Below are comments from District Judge Caleb Wilson (Valley Forge) from Elwood, Nebraska and Trevor Polivka, a District Judge (Yorktown) from Lincoln, Nebraska.

“In this case I ruled in favor of Monsanto because of a few points. First is that the seed had a genetic resistance to Roundup and even though it wasn’t the first strain, it still had the genetic similarities that were marketed. Second is that even though Mr. Bowman had been doing this planting for a long time, he first had to spray the growing corn to see if he had any of that marketable strain from Monsanto seed. The third point is that Mr. Bowman signed the documents at the elevator to verify that he was using the seed for feed and not planting. Feeding this seed was not the case for Mr. Bowman.
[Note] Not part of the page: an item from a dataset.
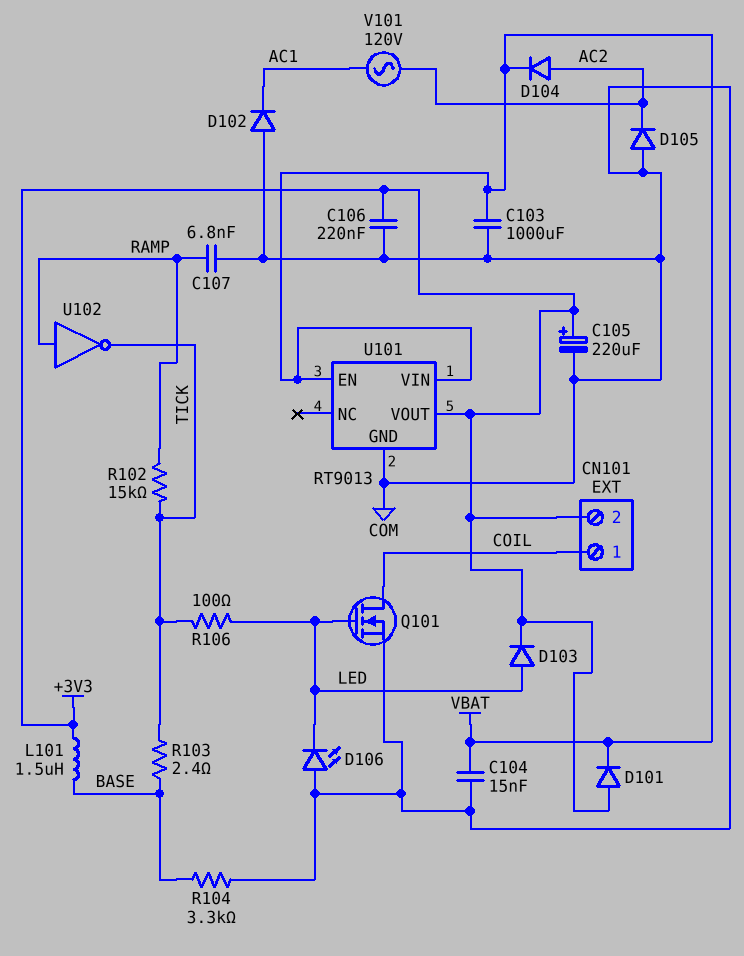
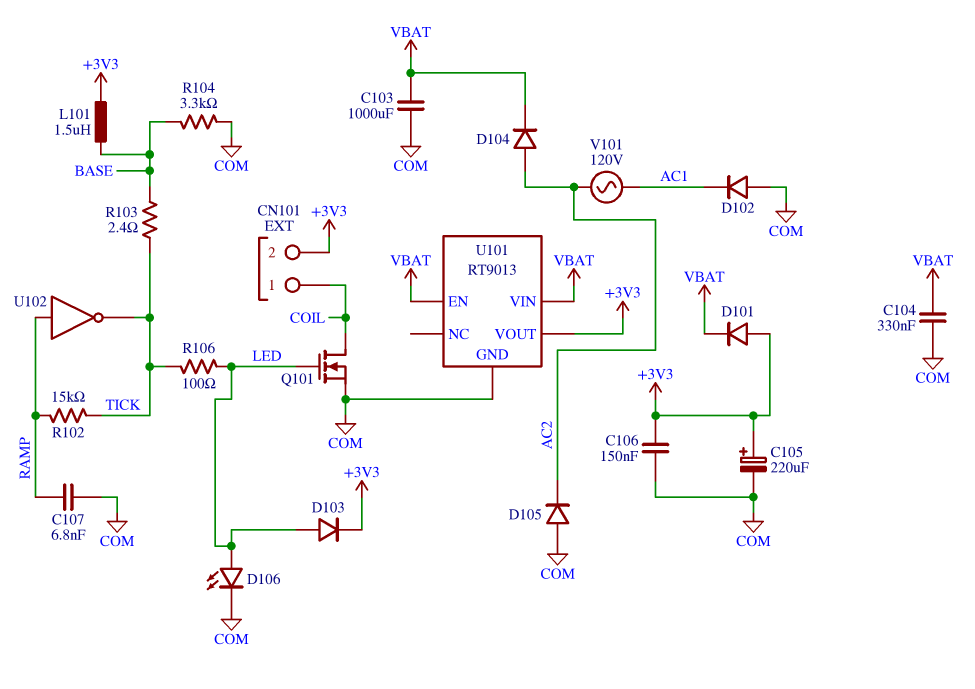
C104: 15nF (COM, VBAT) -> 330nF (COM, VBAT)
C106: 220nF (+3V3, COM) -> 150nF (+3V3, COM)
D106: LED (A COM, K LED) -> LED (A LED, K COM)

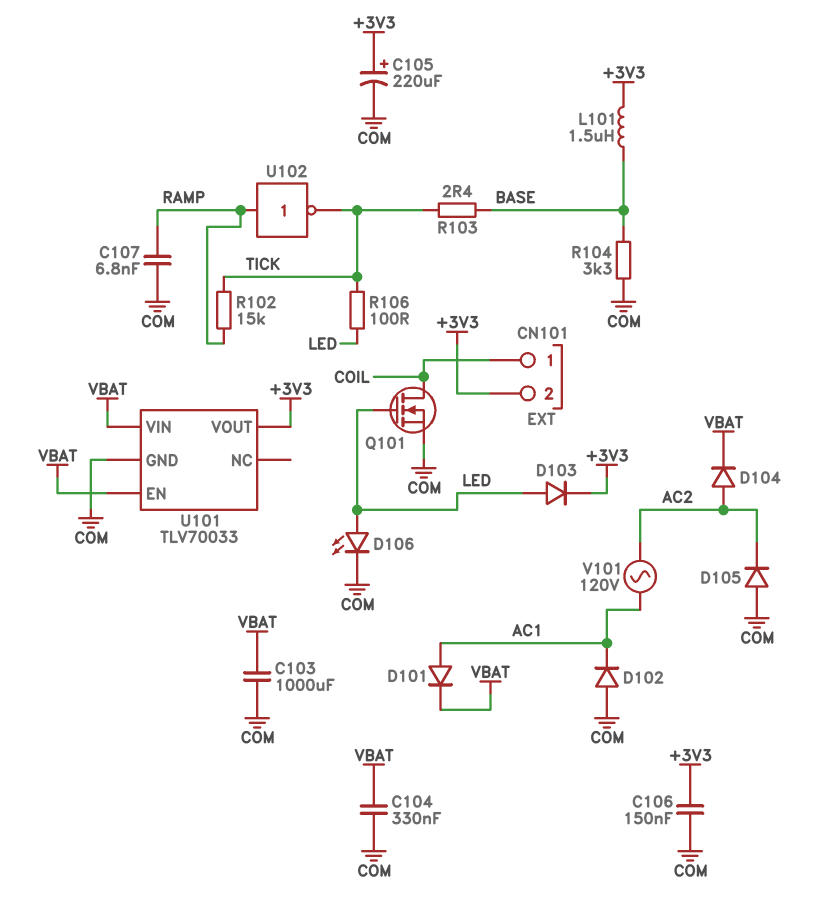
D101: diode (A +3V3, K VBAT) -> diode (A AC1, K VBAT)
U101: RT9013 -> TLV70033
He planted to get the genetic strain that had resilience and that was also patented to Monsanto who still had the rights to it.”

“This case is about one farmer who found a loop hole in a large company’s patent agreement and is being sued because of it. In this case I ruled for the side of Bowman. Bowman did sign the patent doctrine when he bought the seed, however I see nothing wrong with what he did. He abided by the doctrine and sold all of his crop every year, as instructed, to a public grain elevator. Then the next year after he purchased more modified seed from Monsanto. He went back to the grain elevator he sold his crop to last year and bought more seed from them, in order to fertilize and grow more soybeans mixed in with his purchase of seed from Monsanto for a large healthy crop this season. There was no guarantee that he would be getting modified seed from the grain elevator from the year before, so I believe this is not a problem, seeing how it was a public grain elevator where other farmers could buy from and also sell their ordinary crop to the year before. He did not sell it “under the table” to other farmers and sold it like the doctrine said, so he is not breaking any rules, and they have no good evidence to convict him.”

*Source: http://www.scotusblog.com/

HHS v. Hobby Lobby Corporation

This year, Boys’ State judges and lawyers got the opportunity to hear and argue actual cases that have gone before the United States Supreme Court. The first case, Heath and Human Services v. Hobby Lobby Corporation, was presented to determine whether the Religious Freedom Restoration Act of 1993 (RFRA), which provides that the government “shall not substantially burden a person’s exercise of religion” unless that burden is the least restrictive means to further a compelling governmental interest, allows a for-profit corporation to deny its employees the health coverage of contraceptives to which the employees are otherwise entitled by federal law, based on the religious objections of the corporation’s owners.*

Below are comments from Kyle Upp (Bataan), a district judge from Gering, Nebraska.

“After reviewing the facts of the case and hearing from both sides, the court ruled in favor of the Hobby Lobby Corporation. The Hobby Lobby Corporation felt they were paying for abortions by submitting to four of the twenty contraceptive mandates under the Affordable Care Act. The Hobby Lobby Corporation therefore refused to submit to these mandates. The law to be interpreted was the Religious Freedom and Restoration Act. This act states that the US Government “shall not substantially burden a person’s exercise of religion”. HHS failed to convince the court that the Hobby Lobby Corporation is not considered a ‘person’. Because the Green family owns 80% of the Hobby Lobby Corporation and the Green family is composed of four main individuals, they are covered under the Religious Freedom and Restoration Act and have the right to refuse the four contraceptive mandates.”